Sophronia cook: faucets
November 11 - december 16 2022
SPY Projects presents FAUCETS, a solo exhibition of sculptural collages by Sophronia Cook. This is the artist’s first solo exhibition with the gallery. FAUCETS will be on view from November 11th through December 16th, 2022. An opening reception will be held on Friday, November 11th, 2022 from 7-10 PM.
The first synthetic polymer was discovered entirely by accident. In the summer of 1861, Howard Wynn Johnson, an amateur chemist and avid billiards player, was serving as medical officer in the union army. A year into the civil war, conflict with the confederates had escalated to such a fevered pitch that every day wounded union soldiers were carried into Johnson’s medical tent to undergo immediate triage, often the amputation of a wounded limb to prevent infection and gangrene. While decades earlier, Ether had entered common medical use as a general anesthetic, its supply was limited in the weeks immediately following the battle of Bull Run. Yet still more wounded underwent surgery. Given that the other option was slow and painful death by infection, Johnson's patients had no choice but to endure the physical agony of amputation while fully conscious. Johnson was possessed of a fatal empathy for other people, and couldn’t stomach the pain inflicted on the young men that went under his knife. In an ad-hoc attempt to create a bathtub anesthetic, Johnson subjected a common anti-bacterial agent to the process of chemically induced condensation. Unfortunately for Johnson, the result was nowhere close to an anesthetic. Fortunately for Johnson, he did create a liquid that, when mixed with the right catalyst, hardened into a lightweight and flexible, yet sturdy material akin to the ivory in the billiards he was so fond of playing before the war. Upon the conclusion of his service, Johnson returned home and opened a factory that manufactured billiards from the material he’d discovered during his time with the Union.
Johnson’s invention was seen by his peers in the scientific community as an impractical, but conceptually intriguing solution to a future problem. While recent innovations in manufacturing and extraction allowed goods to be produced on a much cheaper and exponentially larger scale, the choice of materials to use in the fabrication process was limited to what nature could provide directly; wood, metal, stone, bone, tusk, and horn. The latter three materials, supplied by a handful of rapidly depleting animal populations, were particularly anathema to the mass production process. By replicating the poly-carbonate molecular structure of naturally organic compounds, Johnson’s synthetic polymer possessed very similar material qualities to ivory, but was derived from less animate origins. Even Johnson, who like many were prone to hyperbole when it came to the discussion of his work, didn’t foresee the impact his discovery would have on human civilization.
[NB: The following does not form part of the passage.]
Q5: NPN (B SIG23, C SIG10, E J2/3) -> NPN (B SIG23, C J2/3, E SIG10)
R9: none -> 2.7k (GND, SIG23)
Plastic is the organic remnants of life beyond death-refined into a promethean clay, then molded for an infinite spectrum of applications; toys, windows, parts in our cars, parts in our spaceships and art. It is a vital material, constantly present in daily life, both in of itself and the consequences of its use. Plastic is primordial stuff, and the forms we make it take will remain long after our time on this earth is done.
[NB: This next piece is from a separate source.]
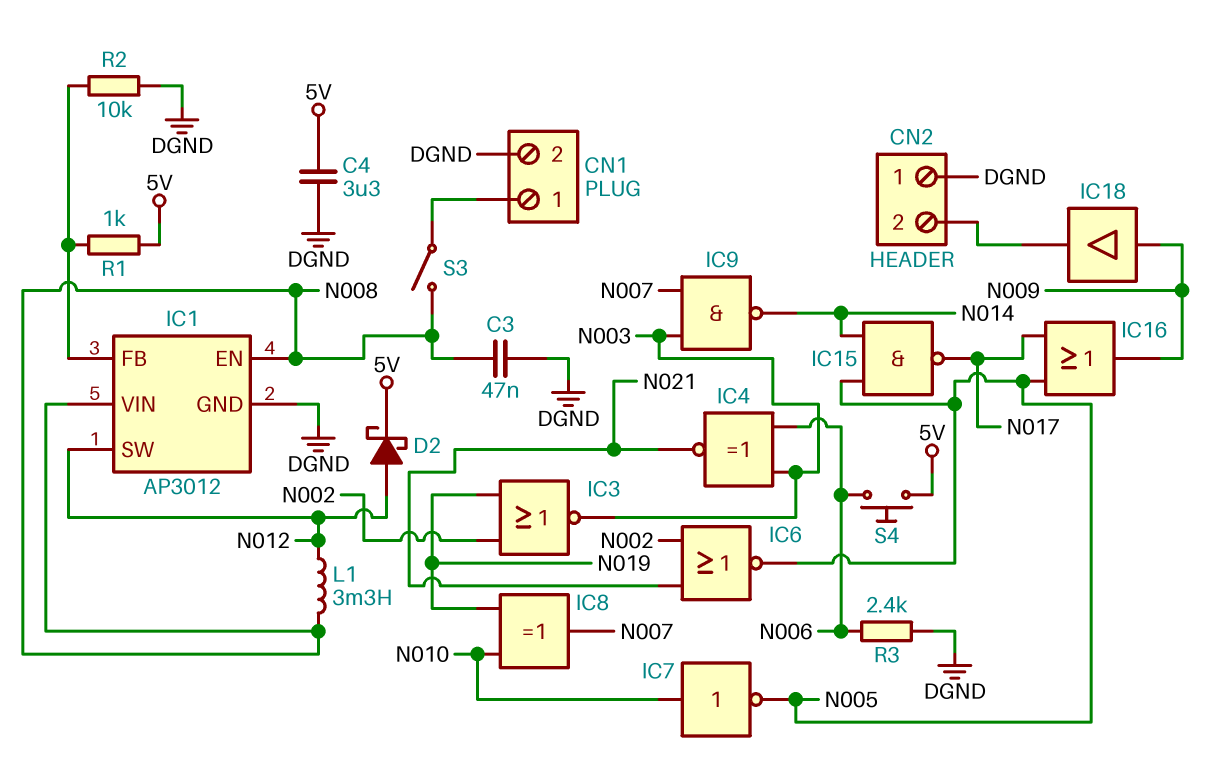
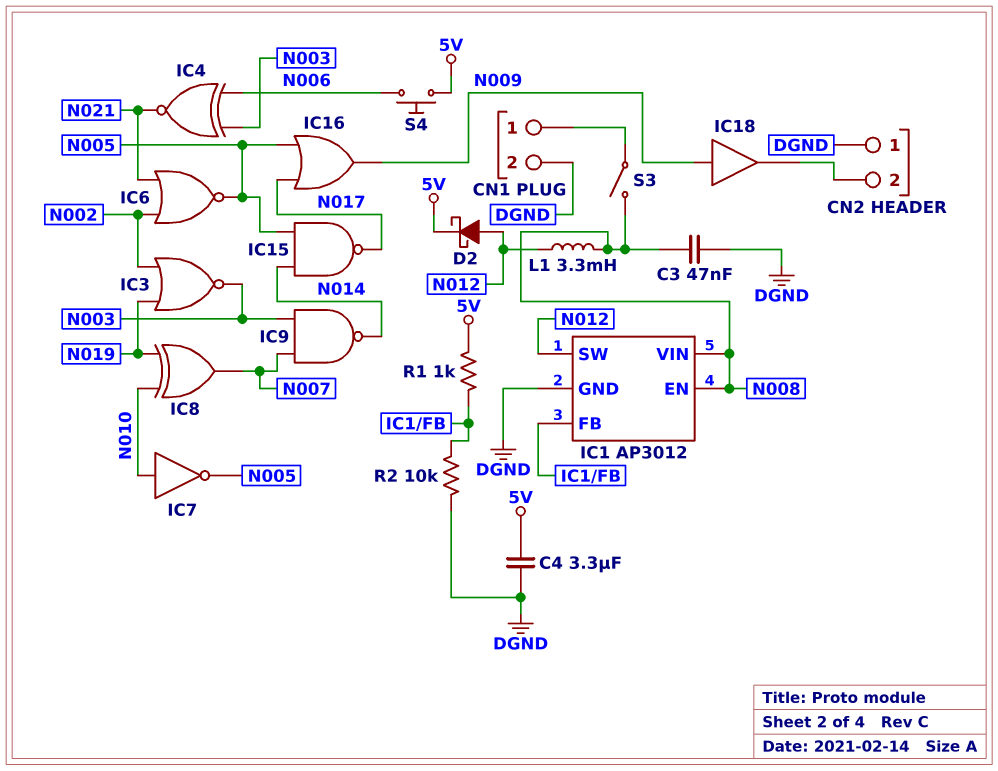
R3: 2.4k (DGND, N006) -> none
Through a constant process of metabolism, Cook’s quadrilateral combinations of digital collage and resin unite multiple temporal states within a single physical object. The aluminum photo print is layered with oil paint, soder and other materials, dissociating the content of the image from its original context, so thoroughly cannibalizing the image before it enters the mold that the boundary between resin and photo collage, otherwise distinct mediums, dissolves into an amalgam of the two. Bright synthetic colors contrast with the fluidity of the resin’s shape, rendering the host of material interwoven with the photo collage as in between a state of separation and envelopment, like a scrap of paper sinking into a pool of tar, but forever.
Despite their hyper colorful, supra-realized and ornate framing, the subjects of the photos are banal. Some are fixtures unique to modernity like complex HVAC systems and kitchen utilities, others uniquely crafted objects. Their relationship to one another is akin to the artist’s encounters with daily life. Yet (literally) within the context of the work, these objects that would otherwise fall beneath perception are imbued with a bizarre novelty.
The anecdote at the beginning of this piece, about Howard Johnson and his billiards, was cut from whole cloth by yours truly. Completely made up. Usually, such a story serves as an anchoring stitch in a broad historical tapestry that loosely connects the origins of a material to the context in which it is currently being presented. In this case, the deceit hopefully undermines the reader’s trust in what is typically an authoritative and expository voice in the gallery context. FAUCETS is an uncanny and alien exhibition, and should be approached with caution.
Sophronia Cook is an artist living in California. She holds a BFA from Hampshire College and a MFA in sculpture and MA in history and theory of contemporary art from San Francisco Art Institute. Exhibitions include SPY Projects, Et Al Gallery, Embark Gallery, SomArts, Real Time Gallery, and Fort Mason Center For the Arts.